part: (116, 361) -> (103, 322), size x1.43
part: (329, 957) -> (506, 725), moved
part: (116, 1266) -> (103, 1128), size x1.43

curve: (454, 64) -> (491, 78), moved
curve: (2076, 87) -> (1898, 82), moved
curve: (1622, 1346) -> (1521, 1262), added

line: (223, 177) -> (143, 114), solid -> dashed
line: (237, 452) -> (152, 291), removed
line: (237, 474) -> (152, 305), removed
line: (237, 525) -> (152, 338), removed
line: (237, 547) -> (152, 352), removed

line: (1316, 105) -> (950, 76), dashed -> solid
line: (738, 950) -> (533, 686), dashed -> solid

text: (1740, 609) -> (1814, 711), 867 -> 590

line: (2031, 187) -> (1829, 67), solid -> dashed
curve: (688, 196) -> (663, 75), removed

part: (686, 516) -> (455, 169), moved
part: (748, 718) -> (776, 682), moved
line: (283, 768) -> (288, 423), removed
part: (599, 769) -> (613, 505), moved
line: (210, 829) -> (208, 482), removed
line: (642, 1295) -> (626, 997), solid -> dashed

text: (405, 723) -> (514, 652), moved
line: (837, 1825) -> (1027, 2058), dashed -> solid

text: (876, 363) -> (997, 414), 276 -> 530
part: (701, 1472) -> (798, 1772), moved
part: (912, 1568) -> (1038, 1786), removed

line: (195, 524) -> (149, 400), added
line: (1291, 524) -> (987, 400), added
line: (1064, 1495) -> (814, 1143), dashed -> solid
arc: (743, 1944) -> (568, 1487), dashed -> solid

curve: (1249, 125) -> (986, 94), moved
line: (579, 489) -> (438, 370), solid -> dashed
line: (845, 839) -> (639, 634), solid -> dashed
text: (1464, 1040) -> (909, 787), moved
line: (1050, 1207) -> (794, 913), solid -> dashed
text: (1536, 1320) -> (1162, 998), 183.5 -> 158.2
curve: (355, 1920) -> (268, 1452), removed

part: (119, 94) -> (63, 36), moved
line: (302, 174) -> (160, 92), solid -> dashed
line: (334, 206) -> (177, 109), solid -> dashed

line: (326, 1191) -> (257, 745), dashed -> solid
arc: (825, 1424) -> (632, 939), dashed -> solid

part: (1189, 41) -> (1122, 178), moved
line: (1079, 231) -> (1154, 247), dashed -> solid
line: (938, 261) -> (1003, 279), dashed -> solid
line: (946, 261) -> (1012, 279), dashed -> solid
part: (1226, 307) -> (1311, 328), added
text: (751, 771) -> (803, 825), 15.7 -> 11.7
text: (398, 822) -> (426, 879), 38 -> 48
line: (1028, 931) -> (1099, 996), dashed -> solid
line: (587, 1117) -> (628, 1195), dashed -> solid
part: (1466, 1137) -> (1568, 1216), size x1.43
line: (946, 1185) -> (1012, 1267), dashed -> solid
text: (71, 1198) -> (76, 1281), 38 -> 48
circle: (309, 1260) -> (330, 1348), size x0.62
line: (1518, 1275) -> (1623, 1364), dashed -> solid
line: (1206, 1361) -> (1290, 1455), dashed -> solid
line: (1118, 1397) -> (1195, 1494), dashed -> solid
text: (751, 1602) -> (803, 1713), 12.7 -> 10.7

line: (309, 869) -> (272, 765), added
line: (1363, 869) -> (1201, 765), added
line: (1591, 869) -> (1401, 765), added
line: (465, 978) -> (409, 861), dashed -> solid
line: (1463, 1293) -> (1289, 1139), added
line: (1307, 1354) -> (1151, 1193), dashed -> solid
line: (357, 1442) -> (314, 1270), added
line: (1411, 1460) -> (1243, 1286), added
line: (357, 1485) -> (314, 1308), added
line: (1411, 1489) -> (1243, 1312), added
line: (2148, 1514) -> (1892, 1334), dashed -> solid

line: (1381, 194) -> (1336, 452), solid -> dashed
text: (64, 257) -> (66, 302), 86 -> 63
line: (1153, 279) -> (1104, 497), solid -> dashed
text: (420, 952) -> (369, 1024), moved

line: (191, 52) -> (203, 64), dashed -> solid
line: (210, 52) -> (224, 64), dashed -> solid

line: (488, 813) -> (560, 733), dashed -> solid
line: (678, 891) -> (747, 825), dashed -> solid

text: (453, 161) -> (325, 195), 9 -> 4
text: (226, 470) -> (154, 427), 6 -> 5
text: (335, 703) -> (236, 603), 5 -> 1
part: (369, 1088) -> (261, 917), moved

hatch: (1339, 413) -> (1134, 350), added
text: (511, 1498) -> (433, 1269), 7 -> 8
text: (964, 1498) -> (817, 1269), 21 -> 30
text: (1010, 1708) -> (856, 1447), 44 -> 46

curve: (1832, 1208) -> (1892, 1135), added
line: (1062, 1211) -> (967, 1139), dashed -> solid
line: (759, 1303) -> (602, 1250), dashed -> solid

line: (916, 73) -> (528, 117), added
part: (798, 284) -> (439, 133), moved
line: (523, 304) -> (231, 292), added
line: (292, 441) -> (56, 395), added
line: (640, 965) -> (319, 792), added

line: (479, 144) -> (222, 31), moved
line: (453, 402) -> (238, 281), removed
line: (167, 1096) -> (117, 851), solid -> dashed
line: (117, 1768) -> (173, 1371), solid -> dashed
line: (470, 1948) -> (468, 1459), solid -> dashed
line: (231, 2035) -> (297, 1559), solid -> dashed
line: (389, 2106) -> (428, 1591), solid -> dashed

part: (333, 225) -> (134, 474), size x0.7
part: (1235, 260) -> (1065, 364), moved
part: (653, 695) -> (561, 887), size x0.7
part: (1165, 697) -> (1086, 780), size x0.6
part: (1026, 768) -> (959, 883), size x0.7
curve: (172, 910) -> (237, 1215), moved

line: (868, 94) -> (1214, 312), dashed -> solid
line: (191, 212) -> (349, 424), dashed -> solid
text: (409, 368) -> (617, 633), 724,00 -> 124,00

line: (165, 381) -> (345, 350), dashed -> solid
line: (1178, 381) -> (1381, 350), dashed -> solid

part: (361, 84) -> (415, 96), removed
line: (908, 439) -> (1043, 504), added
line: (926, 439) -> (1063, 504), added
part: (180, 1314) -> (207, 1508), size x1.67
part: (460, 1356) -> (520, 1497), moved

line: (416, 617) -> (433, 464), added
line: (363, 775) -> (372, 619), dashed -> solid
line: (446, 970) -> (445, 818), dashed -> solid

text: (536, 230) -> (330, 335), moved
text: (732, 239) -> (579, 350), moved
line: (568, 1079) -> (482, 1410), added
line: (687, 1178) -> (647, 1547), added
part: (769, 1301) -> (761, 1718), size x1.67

====

Retype all of the data exactly. Leave nothing out.

part: (116, 361) -> (103, 322), size x1.43
part: (329, 957) -> (506, 725), moved
part: (116, 1266) -> (103, 1128), size x1.43

curve: (454, 64) -> (491, 78), moved
curve: (2076, 87) -> (1898, 82), moved
curve: (1622, 1346) -> (1521, 1262), added

line: (223, 177) -> (143, 114), solid -> dashed
line: (237, 452) -> (152, 291), removed
line: (237, 474) -> (152, 305), removed
line: (237, 525) -> (152, 338), removed
line: (237, 547) -> (152, 352), removed

line: (1316, 105) -> (950, 76), dashed -> solid
line: (738, 950) -> (533, 686), dashed -> solid

text: (1740, 609) -> (1814, 711), 867 -> 590

line: (2031, 187) -> (1829, 67), solid -> dashed
curve: (688, 196) -> (663, 75), removed

part: (686, 516) -> (455, 169), moved
part: (748, 718) -> (776, 682), moved
line: (283, 768) -> (288, 423), removed
part: (599, 769) -> (613, 505), moved
line: (210, 829) -> (208, 482), removed
line: (642, 1295) -> (626, 997), solid -> dashed

text: (405, 723) -> (514, 652), moved
line: (837, 1825) -> (1027, 2058), dashed -> solid

text: (876, 363) -> (997, 414), 276 -> 530
part: (701, 1472) -> (798, 1772), moved
part: (912, 1568) -> (1038, 1786), removed

line: (195, 524) -> (149, 400), added
line: (1291, 524) -> (987, 400), added
line: (1064, 1495) -> (814, 1143), dashed -> solid
arc: (743, 1944) -> (568, 1487), dashed -> solid

curve: (1249, 125) -> (986, 94), moved
line: (579, 489) -> (438, 370), solid -> dashed
line: (845, 839) -> (639, 634), solid -> dashed
text: (1464, 1040) -> (909, 787), moved
line: (1050, 1207) -> (794, 913), solid -> dashed
text: (1536, 1320) -> (1162, 998), 183.5 -> 158.2
curve: (355, 1920) -> (268, 1452), removed

part: (119, 94) -> (63, 36), moved
line: (302, 174) -> (160, 92), solid -> dashed
line: (334, 206) -> (177, 109), solid -> dashed

line: (326, 1191) -> (257, 745), dashed -> solid
arc: (825, 1424) -> (632, 939), dashed -> solid

part: (1189, 41) -> (1122, 178), moved
line: (1079, 231) -> (1154, 247), dashed -> solid
line: (938, 261) -> (1003, 279), dashed -> solid
line: (946, 261) -> (1012, 279), dashed -> solid
part: (1226, 307) -> (1311, 328), added
text: (751, 771) -> (803, 825), 15.7 -> 11.7
text: (398, 822) -> (426, 879), 38 -> 48
line: (1028, 931) -> (1099, 996), dashed -> solid
line: (587, 1117) -> (628, 1195), dashed -> solid
part: (1466, 1137) -> (1568, 1216), size x1.43
line: (946, 1185) -> (1012, 1267), dashed -> solid
text: (71, 1198) -> (76, 1281), 38 -> 48
circle: (309, 1260) -> (330, 1348), size x0.62
line: (1518, 1275) -> (1623, 1364), dashed -> solid
line: (1206, 1361) -> (1290, 1455), dashed -> solid
line: (1118, 1397) -> (1195, 1494), dashed -> solid
text: (751, 1602) -> (803, 1713), 12.7 -> 10.7

line: (309, 869) -> (272, 765), added
line: (1363, 869) -> (1201, 765), added
line: (1591, 869) -> (1401, 765), added
line: (465, 978) -> (409, 861), dashed -> solid
line: (1463, 1293) -> (1289, 1139), added
line: (1307, 1354) -> (1151, 1193), dashed -> solid
line: (357, 1442) -> (314, 1270), added
line: (1411, 1460) -> (1243, 1286), added
line: (357, 1485) -> (314, 1308), added
line: (1411, 1489) -> (1243, 1312), added
line: (2148, 1514) -> (1892, 1334), dashed -> solid

line: (1381, 194) -> (1336, 452), solid -> dashed
text: (64, 257) -> (66, 302), 86 -> 63
line: (1153, 279) -> (1104, 497), solid -> dashed
text: (420, 952) -> (369, 1024), moved

line: (191, 52) -> (203, 64), dashed -> solid
line: (210, 52) -> (224, 64), dashed -> solid

line: (488, 813) -> (560, 733), dashed -> solid
line: (678, 891) -> (747, 825), dashed -> solid

text: (453, 161) -> (325, 195), 9 -> 4
text: (226, 470) -> (154, 427), 6 -> 5
text: (335, 703) -> (236, 603), 5 -> 1
part: (369, 1088) -> (261, 917), moved

hatch: (1339, 413) -> (1134, 350), added
text: (511, 1498) -> (433, 1269), 7 -> 8
text: (964, 1498) -> (817, 1269), 21 -> 30
text: (1010, 1708) -> (856, 1447), 44 -> 46

curve: (1832, 1208) -> (1892, 1135), added
line: (1062, 1211) -> (967, 1139), dashed -> solid
line: (759, 1303) -> (602, 1250), dashed -> solid

line: (916, 73) -> (528, 117), added
part: (798, 284) -> (439, 133), moved
line: (523, 304) -> (231, 292), added
line: (292, 441) -> (56, 395), added
line: (640, 965) -> (319, 792), added

line: (479, 144) -> (222, 31), moved
line: (453, 402) -> (238, 281), removed
line: (167, 1096) -> (117, 851), solid -> dashed
line: (117, 1768) -> (173, 1371), solid -> dashed
line: (470, 1948) -> (468, 1459), solid -> dashed
line: (231, 2035) -> (297, 1559), solid -> dashed
line: (389, 2106) -> (428, 1591), solid -> dashed

part: (333, 225) -> (134, 474), size x0.7
part: (1235, 260) -> (1065, 364), moved
part: (653, 695) -> (561, 887), size x0.7
part: (1165, 697) -> (1086, 780), size x0.6
part: (1026, 768) -> (959, 883), size x0.7
curve: (172, 910) -> (237, 1215), moved

line: (868, 94) -> (1214, 312), dashed -> solid
line: (191, 212) -> (349, 424), dashed -> solid
text: (409, 368) -> (617, 633), 724,00 -> 124,00

line: (165, 381) -> (345, 350), dashed -> solid
line: (1178, 381) -> (1381, 350), dashed -> solid

part: (361, 84) -> (415, 96), removed
line: (908, 439) -> (1043, 504), added
line: (926, 439) -> (1063, 504), added
part: (180, 1314) -> (207, 1508), size x1.67
part: (460, 1356) -> (520, 1497), moved

line: (416, 617) -> (433, 464), added
line: (363, 775) -> (372, 619), dashed -> solid
line: (446, 970) -> (445, 818), dashed -> solid

text: (536, 230) -> (330, 335), moved
text: (732, 239) -> (579, 350), moved
line: (568, 1079) -> (482, 1410), added
line: (687, 1178) -> (647, 1547), added
part: (769, 1301) -> (761, 1718), size x1.67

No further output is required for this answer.